My wife Anna developed Alzheimer's in her early 50s. These are thoughts on what it was like day to day to live with dementia, for me and for her.

Tuesday, August 22, 2006

Looking back, I wonder why Sundays are often the worst day. The exhaustion of a Sunday. I remember the Tony Hancock radio sketch about the boredom of a Sunday. There is nothing to do, nowhere to go, carers, friends, family are with their families or out with their friends.
I remember a Sunday when the next door neighbours invited us, a party for their little boy’s first communion. We were sort of looking forward. We often hear the children on the stairs, or practising their music lessons. I thought we might meet some of the neighbours, show a frendly face. It would be part of the fight back against the reclusiveness that we are being forced into. But Anna got confused with the carer trying to put her into a dress, it became a struggle, so that in the end she could hardly make a step out of the front door. It took us fifteen minutes and we were still on our own front step. People went past. The father next door came out. Another man was smoking a cigarette and gave us a look, as we stood there like a tableau – Jesus and Magdalene on a day out.
‘I thought I was innocent,’ she said. ‘I’m so tired.’
And so we went back indoors. Anna has not been out more than three or four times in six months, once to the hospital, then a rare dare of a drive to cousins in the country, and a disastrous attempt to visit our local chemist, when she panicked walking the five yards across the pavement and crouched down as if caught in a sudden rainstorm.
I can always try to read the Sunday paper, I read all the comment, the latest problems of the government trying to look decisive. Holidays are not the best of times for politicians. I like my son’s analysis that Blair and Brown are a married couple, behaving like those couples you see not talking to each other in a seaside café … Anna does not like it when I rustle the paper.

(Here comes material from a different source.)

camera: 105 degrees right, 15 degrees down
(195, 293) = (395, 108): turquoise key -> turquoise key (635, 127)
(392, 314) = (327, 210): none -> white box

Inside I’m saying, so I can’t even turn the fucking page??? Let me be able to do SOMETHING. The television is on, with the sound down as it distracts Anna, a government minister is talking about the terrorist threat. I can’t hear you. Another drug - one that helps people with bowel cancer - has been found not to be value for money by the NHS. Value for money would be spending on healthy people. I pick up the sports pages. I enjoy the posturing of the players and the managers. They are like small-time Greek gods with their cheating and their feuds and their power plays. Like the politicians.
And I will be with Anna again next Sunday. It is the end of the summer and the late August holiday weekend and the next door family are still in France. I expect it will be very quiet.